Während die Unterhändler von Bund und Ländern hinter den Kulissen bereits mögliche Kompromisse ausloten, muss am Mittwoch im Vermittlungsausschuss von Bundestag und Bundesrat eine Einigung gefunden werden. Ansonsten kann die Bürgergeldreform, die das Hartz‑IV-System ablösen soll, am Freitag den Bundesrat nicht passieren. Im schlimmsten Falle könnte sich sogar die geplante Erhöhung der Regelsätze um rund 50 Euro für einen Erwachsenen verschieben.
Bürgergeld: Söder fordert „ausreichend Sanktionsmöglichkeiten“
Bei den Sitzungen der Parteispitzen von SPD, CDU, Grünen und Liberalen am Montag wurde deutlich, dass die Kompromissbereitschaft gewachsen ist. Der Weg zueinander aber bleibt weit. So wird die Union darauf bestehen, auch beim Bürgergeld Sanktionen ab dem ersten Tag möglich zu machen. Die Ampelkoalition sieht bisher eine sechsmonatige „Vertrauenszeit“ vor, in der Langzeitarbeitslose von Sanktionen unbehelligt bleiben sollen. Die Liberalen haben bereits deutlich gemacht, darauf verzichten zu wollen.

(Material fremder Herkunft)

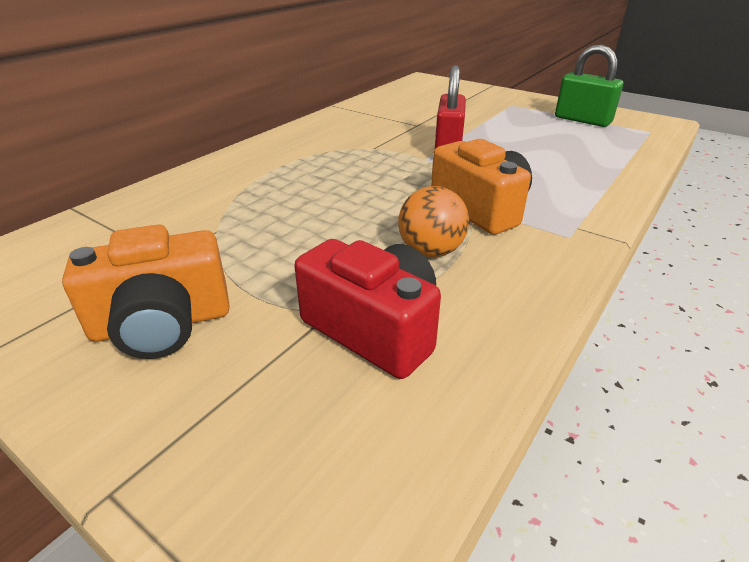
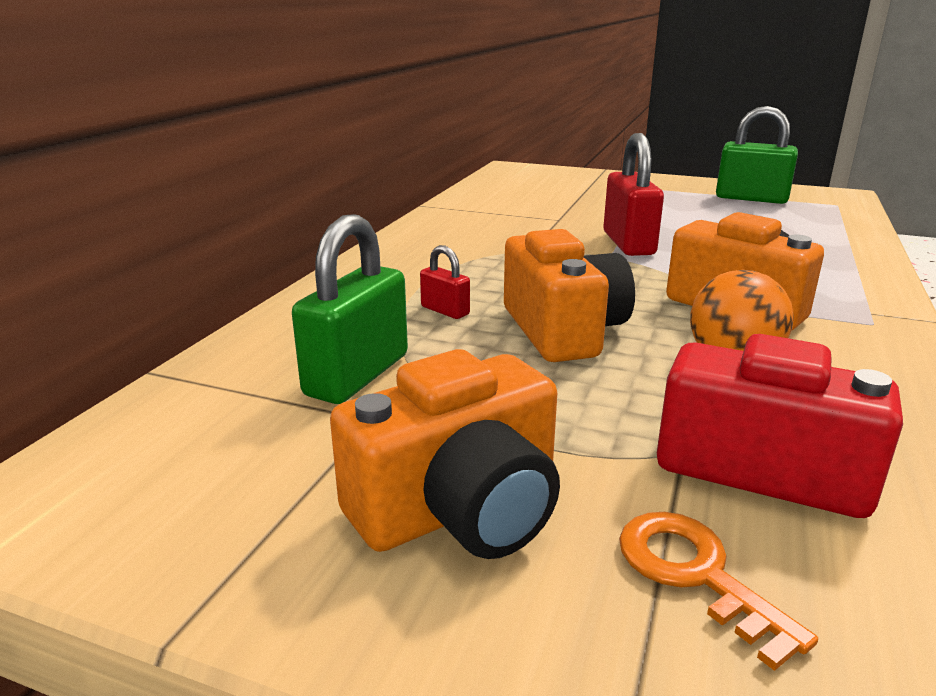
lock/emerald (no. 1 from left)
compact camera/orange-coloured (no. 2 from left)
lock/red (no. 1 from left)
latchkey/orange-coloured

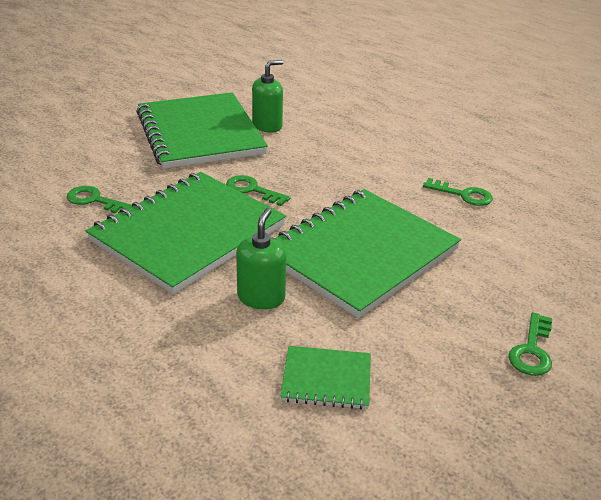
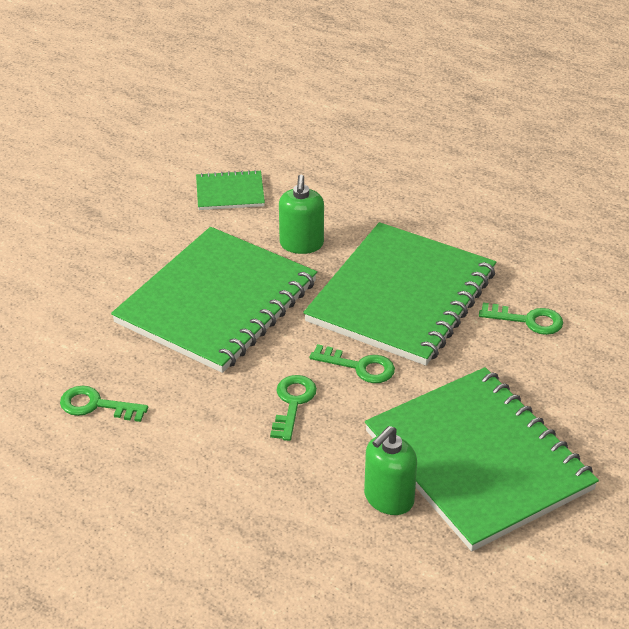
latchkey/emerald (no. 2 from left)

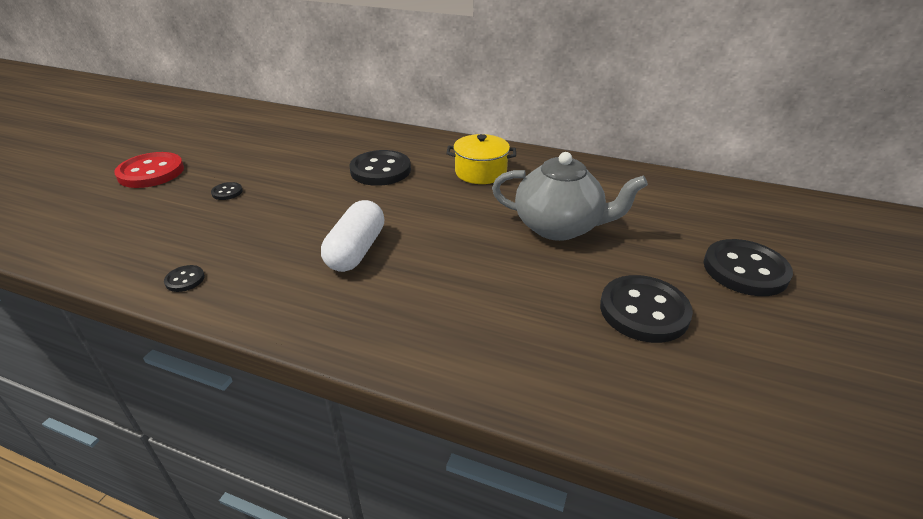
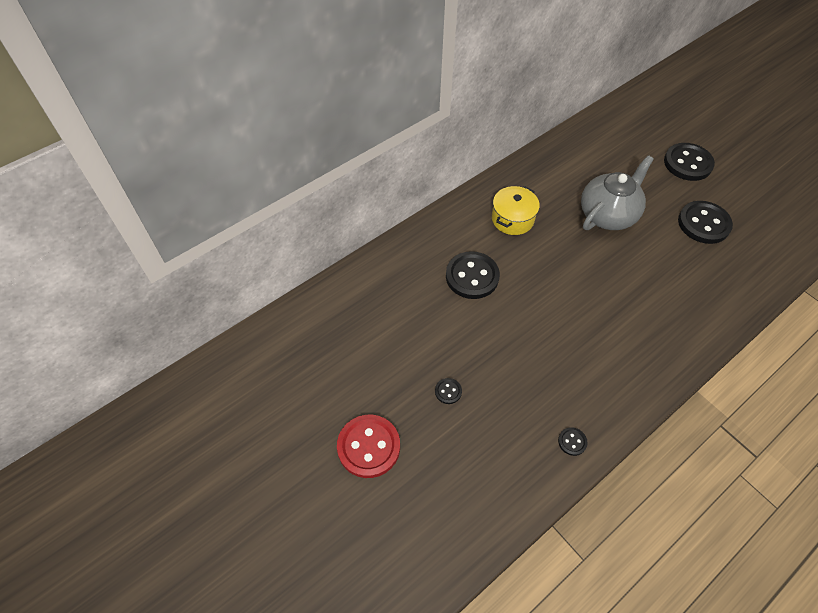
capsule/white

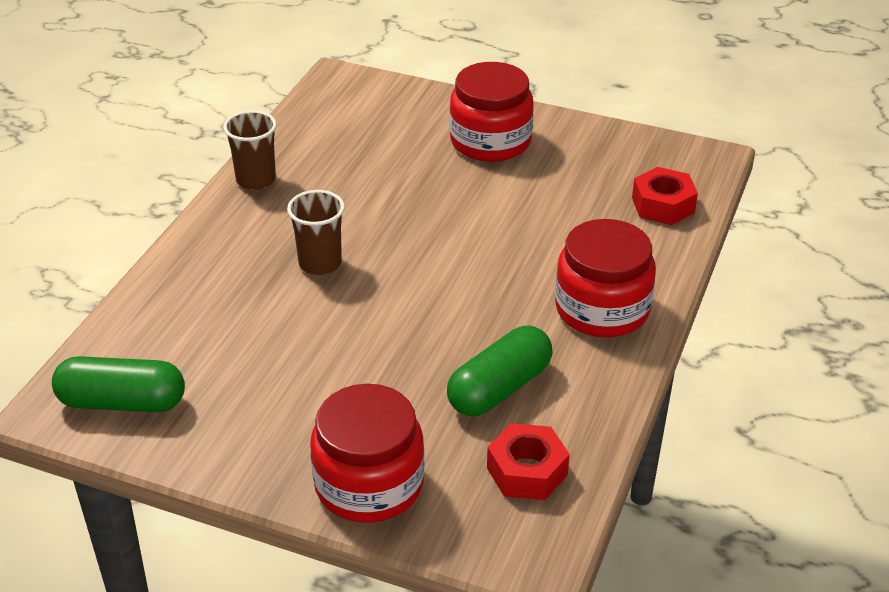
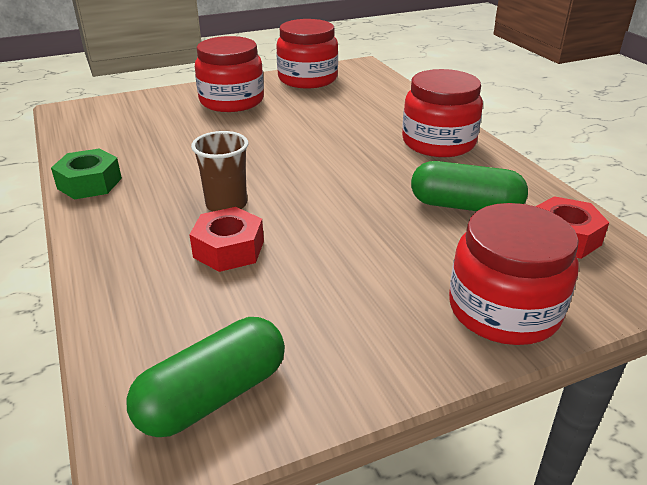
hexagon nut/emerald
hexagon nut/red (no. 1 from left)
capsule/emerald (no. 2 from left)
jam jar/red (no. 2 from left)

Zwischen Ampel und Union umstritten ist auch das beim Bürgergeld vorgesehene Schonvermögen von 60.000 Euro. Denkbarer Kompromiss: Wie viel Schonvermögen die künftigen Bürgergeld-Beziehenden tatsächlich behalten dürfen, wird von der Lebensarbeitszeit abhängig gemacht. Die „absolute Bedingung“ für eine Einigung sei, dass das sogenannte Schonvermögen deutlich reduziert werde und es ausreichend Sanktionsmöglichkeiten gebe, sagte Bayerns Ministerpräsident Markus Söder am Montag. Einigen müssen sich Ampel und Union zudem über die Frage, wie großzügig der Wohnraum für die Betroffenen bemessen sein darf.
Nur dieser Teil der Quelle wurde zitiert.